SHINeeにとってもファンにとっても「最高の日曜日」となったこのツアーファイナルのラストソングは「1000年、ずっとそばにいて」。歌い終わるタイミングで、ファンが色とりどりのボードを掲げた。その光景を見て、ミンホは顔を覆って泣き出し、顔が上げられない。KEYとテミンも涙をこらえながら会場を見渡す。ステージから見ると客席いっぱいに「SHAWOL(ファンの名称)♡SHINee」の文字が浮かんでいたのだ。「SHINee」コールの大合唱の中、「本当にキレイ」と感謝の言葉を述べる3人。

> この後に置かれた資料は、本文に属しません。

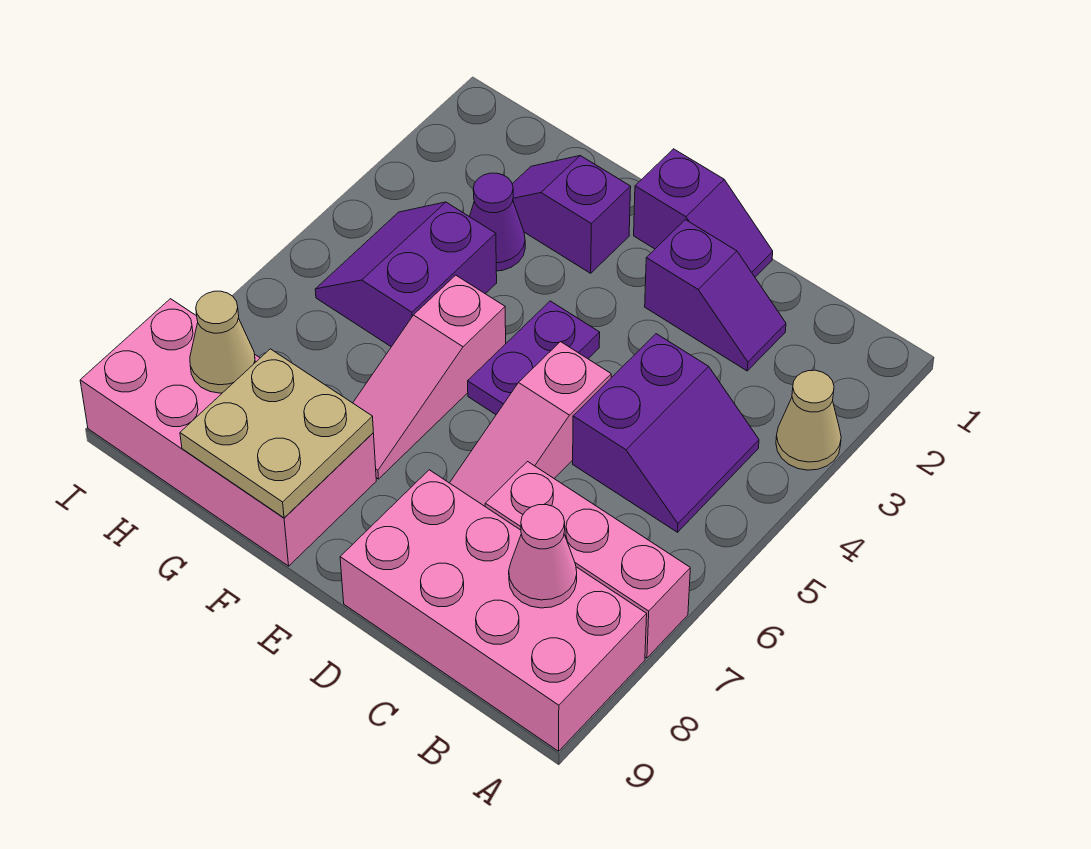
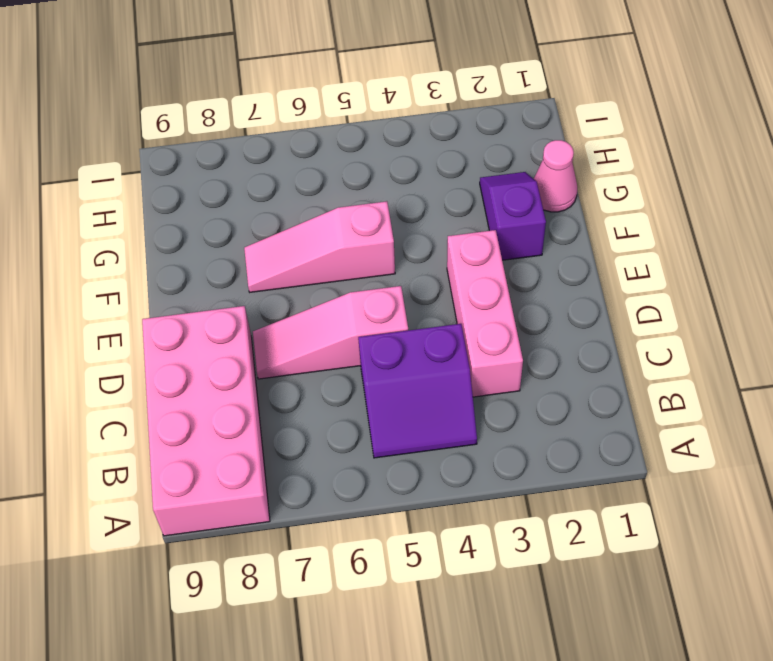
pink brick C3:E3 level 1 -> pink brick A7:C7 level 1
pink cone G1 level 1 -> pink cone B8 level 2
none -> tan cone A3 level 1
none -> purple slope C2:D2 level 1 top D
none -> purple slope D1:E1 level 1 top E

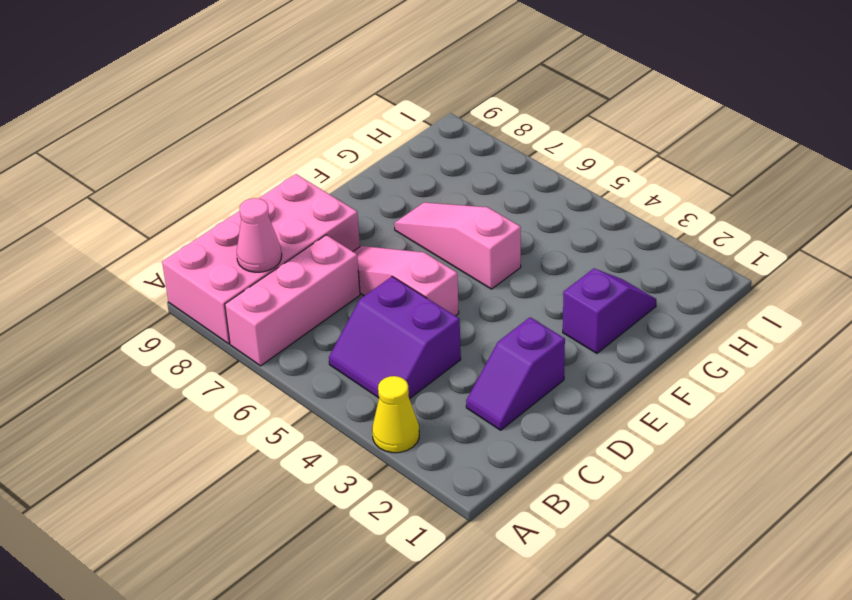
yellow cone A3 level 1 -> tan cone A3 level 1
none -> purple slope D1:E1 level 1 top E
none -> purple plate E4:E5 level 1
none -> pink brick F8:I9 level 1

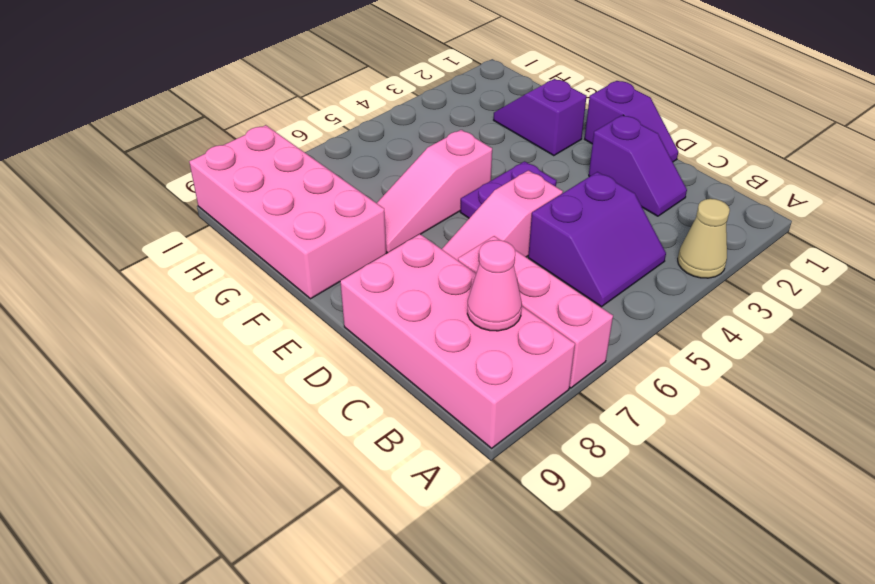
none -> purple cone G3 level 1
none -> purple slope G4:H5 level 1 top G
none -> tan plate F8:G9 level 2

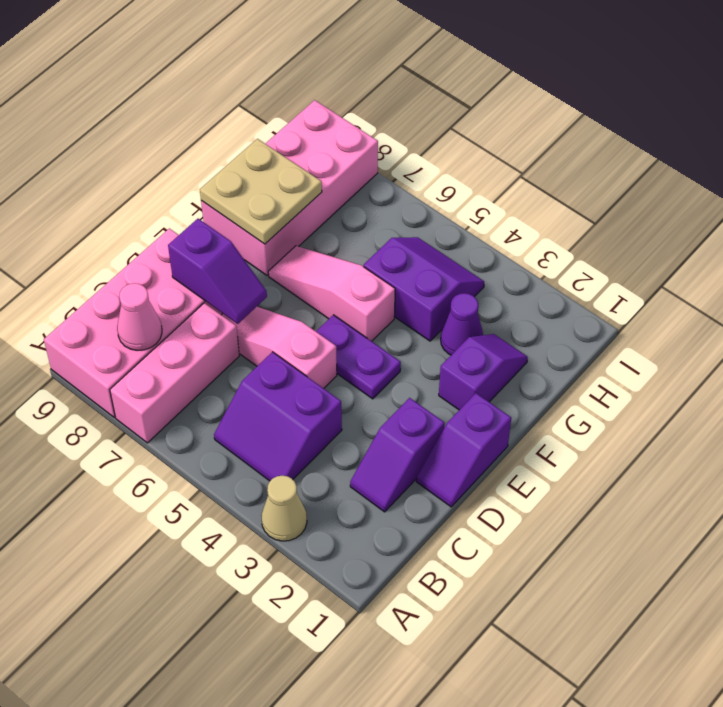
purple slope D7:D8 level 2 top 8 -> none
none -> tan cone H8 level 2

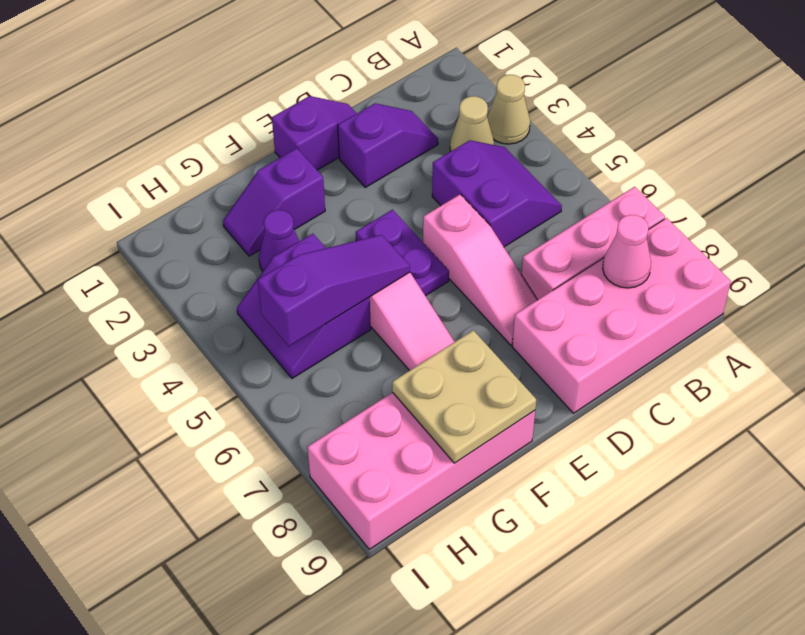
tan cone B3 level 1 -> tan cone H8 level 2
purple slope F5:H5 level 2 top H -> none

客席をバックに記念撮影した後、テミンが「これからもボクたちが歩んでいくのを見守ってください。今まで本当にありがとうございました。そしてこれからもお世話になります」と言い、ミンホは「SHINeeは、今からスタートです!永遠に応援よろしくお願いします!」と叫んだ。そしてKEYは「(過去の曲を)いつか“懐かしい”と言いながら、歌う事、踊る事ができる日が来るのかな、って思った瞬間もあったんですが、それが美しく事実になって嬉しいです」と、ファンにお礼を。続けて、「この次のライブで、昨日会ったみたいに自然な雰囲気で会いましょう!」と、また会える日を約束してくれた。

ステージを去るのが名残惜しいように、彼らは上手から下手の端まで移動し、ファンに挨拶。テミンが「いつの間にか、ミンホさんまでファンの前で泣く事ができるようになりましたよね」とからかうと、すかさずKEYが「歳だよ、歳!」とイジって笑わせる。何度も「絶対、歳!」と言うKEYに、「そうか、これが絆か」とおかしな納得をするテミン。そして、「歳か?どっちだろう…」と混乱する末っ子(笑)。笑いに包まれたまま、「せーの!ありがとうございました!また会いましょう!」と元気いっぱいに挨拶し、「TOKYOサイコー!」とサムズアップして、3時間の公演が終了。SHINeeが新たなフェーズに入った事を確信させた今回のステージだった。